王璞, 张文阳, 王咏峰, 夏寅. 术中面神经直接刺激阈值对面神经减压术后恢复效果的预判价值[J]. 协和医学杂志, 2023, 14(6): 1246-1250. DOI: 10.12290/xhyxzz.2023-0161
引用本文: 王璞, 张文阳, 王咏峰, 夏寅. 术中面神经直接刺激阈值对面神经减压术后恢复效果的预判价值[J]. 协和医学杂志, 2023, 14(6): 1246-1250. DOI: 10.12290/xhyxzz.2023-0161
WANG Pu, ZHANG Wenyang, WANG Yongfeng, XIA Yin. Predictive Value of Intraoperative Facial Nerve Response Thresholds on the Recovery Effect After Facial Nerve Decompression[J]. Medical Journal of Peking Union Medical College Hospital, 2023, 14(6): 1246-1250. DOI: 10.12290/xhyxzz.2023-0161
Citation: WANG Pu, ZHANG Wenyang, WANG Yongfeng, XIA Yin. Predictive Value of Intraoperative Facial Nerve Response Thresholds on the Recovery Effect After Facial Nerve Decompression[J]. Medical Journal of Peking Union Medical College Hospital, 2023, 14(6): 1246-1250. DOI: 10.12290/xhyxzz.2023-0161

术中面神经直接刺激阈值对面神经减压术后恢复效果的预判价值

Predictive Value of Intraoperative Facial Nerve Response Thresholds on the Recovery Effect After Facial Nerve Decompression

  • 摘要:
      目的  探究贝尔面瘫患者术中面神经直接刺激阈值与术后面神经功能恢复的关系。
      方法  回顾性收集2015年10月—2022年10月于北京天坛医院行面神经减压术的贝尔面瘫患者的临床资料,选取术中采用面神经监测并准确记录面神经直接刺激阈值以及至少有术后1年详细随访记录的患者进行统计分析,将术后面神经功能恢复至Ⅰ~Ⅱ级(HB分级)定义为术后恢复良好,恢复至Ⅲ级及以上定义为恢复不良,并按面神经反应兴奋性将患者分为A、B两组,A组直接刺激阈值≤1.5 mA,B组直接刺激阈值>1.5 mA或刺激量增加至3 mA仍未记录到神经反应波形,分析术后面神经功能恢复情况与面神经直接刺激阈值的关系。
      结果  共36例符合纳入与排除标准的贝尔面瘫患者入选本研究,均在发病1~3个月内接受经乳突-上鼓室入路面神经减压术,术后面神经功能恢复良好组24例(66.7%),恢复不良组12例(33.3%)。仅20例(55.6%,20/36)患者术中记录到面神经直接刺激阈值,且均≤1.5 mA(0.1~1.5 mA),16例(44.4%,16/36)即使在面神经刺激量增加至3 mA也未能记录到面神经反应波形。术后面神经功能恢复良好组与恢复不良组在年龄、性别、面瘫侧别、手术时机、术前面神经电图等方面差异均无统计学意义(P均>0.05),但A组患者术后面神经功能恢复良好率明显高于B组(P=0.009)。
      结论  对于行面神经减压术的贝尔面瘫患者,术中面神经直接刺激阈值可能对术后面神经功能恢复具有一定预判价值。

     

    Abstract:
      Objective  To investigate the relationship between the thresholds of intraoperative facial nerve response and postoperative facial nerve function recovery in patients with Bell's palsy.
      Methods  Clinical data from Bell's palsy patients who underwent facial nerve decompression surgery at Beijing Tiantan Hospital from October 2015 to October 2022 were collected.
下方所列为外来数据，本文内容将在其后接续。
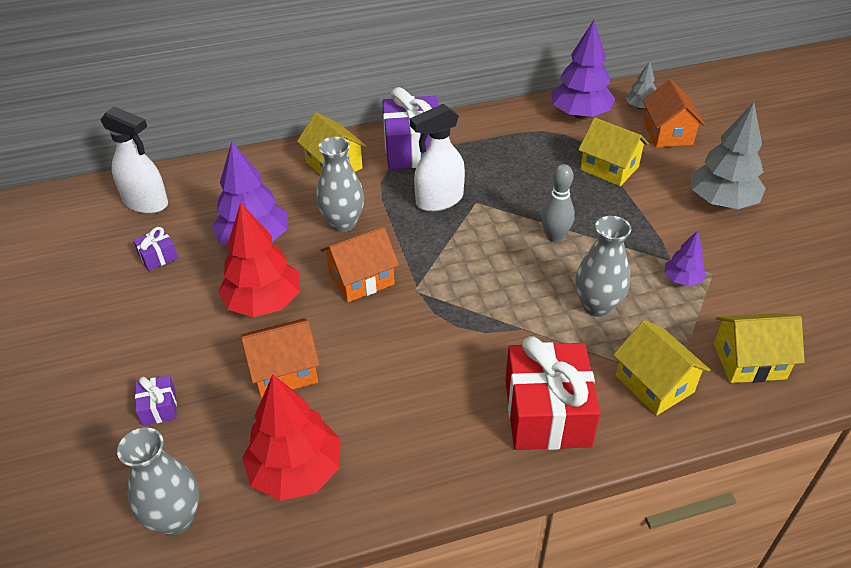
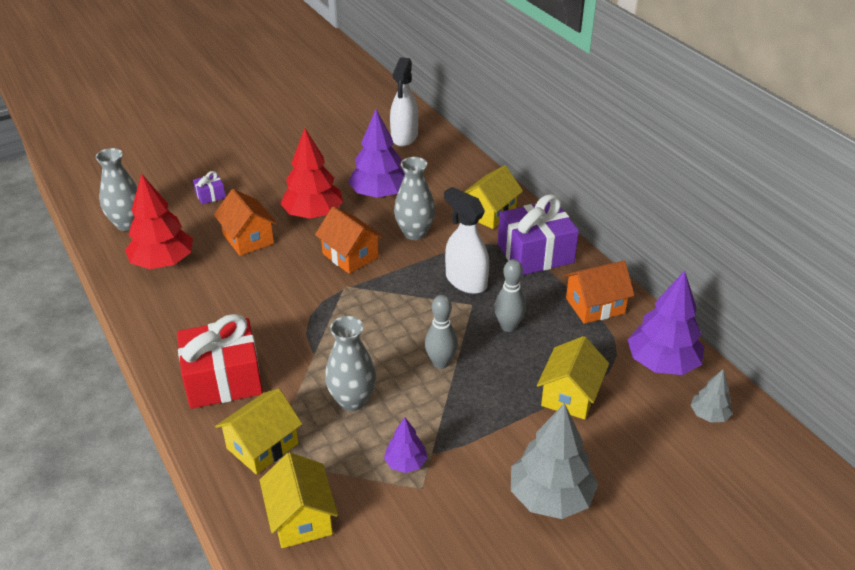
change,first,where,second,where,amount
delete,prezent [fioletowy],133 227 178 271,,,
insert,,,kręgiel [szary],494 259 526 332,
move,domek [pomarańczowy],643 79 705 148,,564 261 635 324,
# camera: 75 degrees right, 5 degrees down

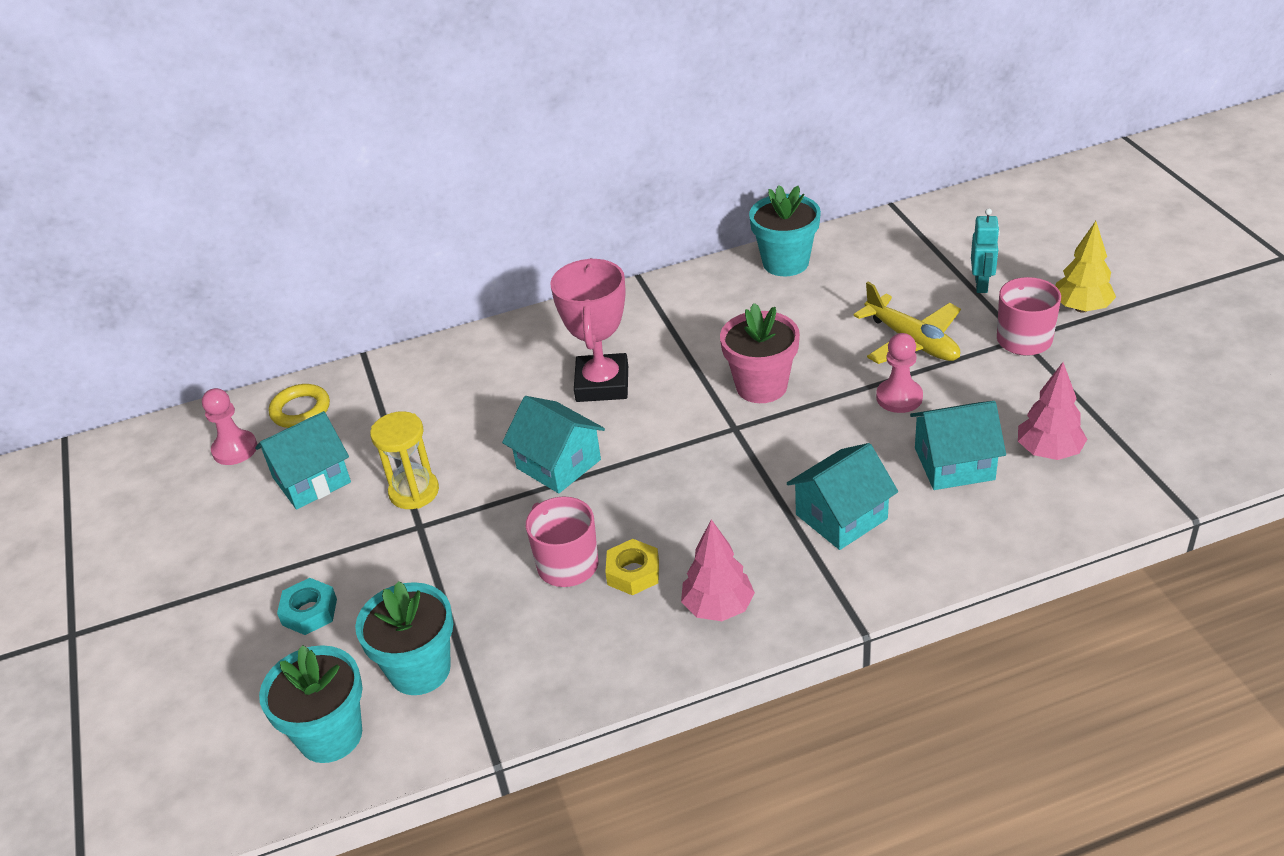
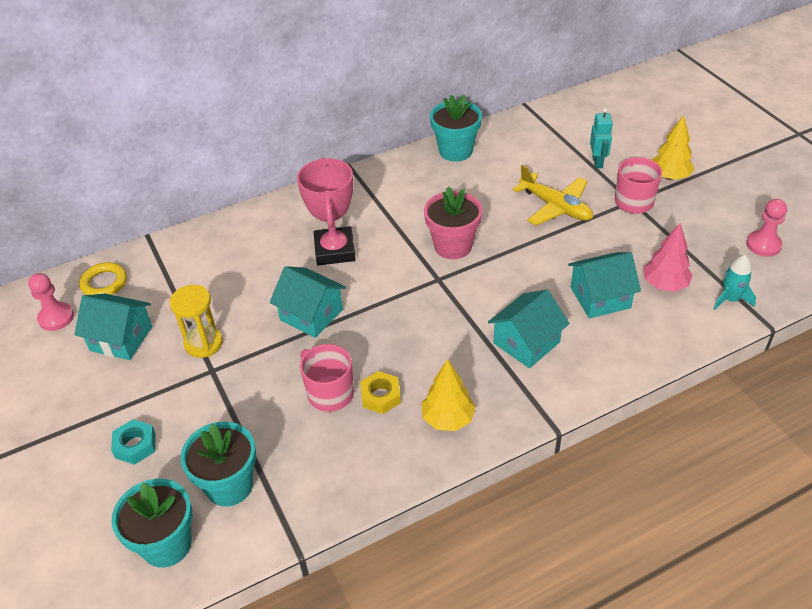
change,first,where,second,where,amount
insert,,,rakieta [turkusowy],713 255 756 310,
move,pionek [różowy],876 333 923 413,,746 199 787 257,
recolor,drzewko [różowy],681 519 755 621,drzewko [żółty],421 359 476 431,
rotate,domek [turkusowy],255 411 351 510,,75 294 152 360,60 degrees clockwise
# camera: 10 degrees left, 5 degrees up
The patients selected for analysis had intraoperative facial nerve monitoring with accurate recording of the facial nerve direct stimulation threshold and at least 1 year of detailed follow-up. The patients with postoperative facial nerve function recovery to grade Ⅰ-Ⅱ (HB grading) were defined as having good recovery, while those recovering to grade Ⅲ or higher were defined as having poor recovery. The patients were divided into two groups (A and B) according to facial nerve reaction excitability, with group A having a direct stimulation threshold of ≤1.5 mA and group B having a direct stimulation threshold of > 1.5 mA or a stimulation volume up to 3 mA without being able to record neural response waveform. The relationship between postoperative facial nerve function recovery and facial nerve direct stimulation threshold was analyzed.
      Results  A total of 36 Bell's palsy patients were included in this study, who underwent facial nerve decompression surgery through the transmastoid-epitympanum approach within 1-3 months after onset. Of the 36 patients, 24 (66.7%) had good recovery and 12 (33.3%) had poor recovery. Only 20 (55.6%, 20/36) patients had facial nerve direct stimulation threshold recorded during the operation, and all were ≤1.5 mA(0.1-1.5 mA). The reaction waveforms of 16 (44.4%, 16/36) patients could not be recorded even when facial nerve stimulation increased to 3 mA. There was no significant difference in age, gender, lateral discourse, timing of surgery, and preoperative electroneurography (ENoG) between the two groups(all P > 0.05), but the good recovery rate of the patients in group A was significantly higher than that in group B, and the difference was statistically significant (P=0.009).
      Conclusion  For patients with Bell's palsy undergoing decompression surgery of the facial nerve, the intraoperative direct stimulation threshold of the facial nerve may have some predictive value for postoperative facial nerve function recovery.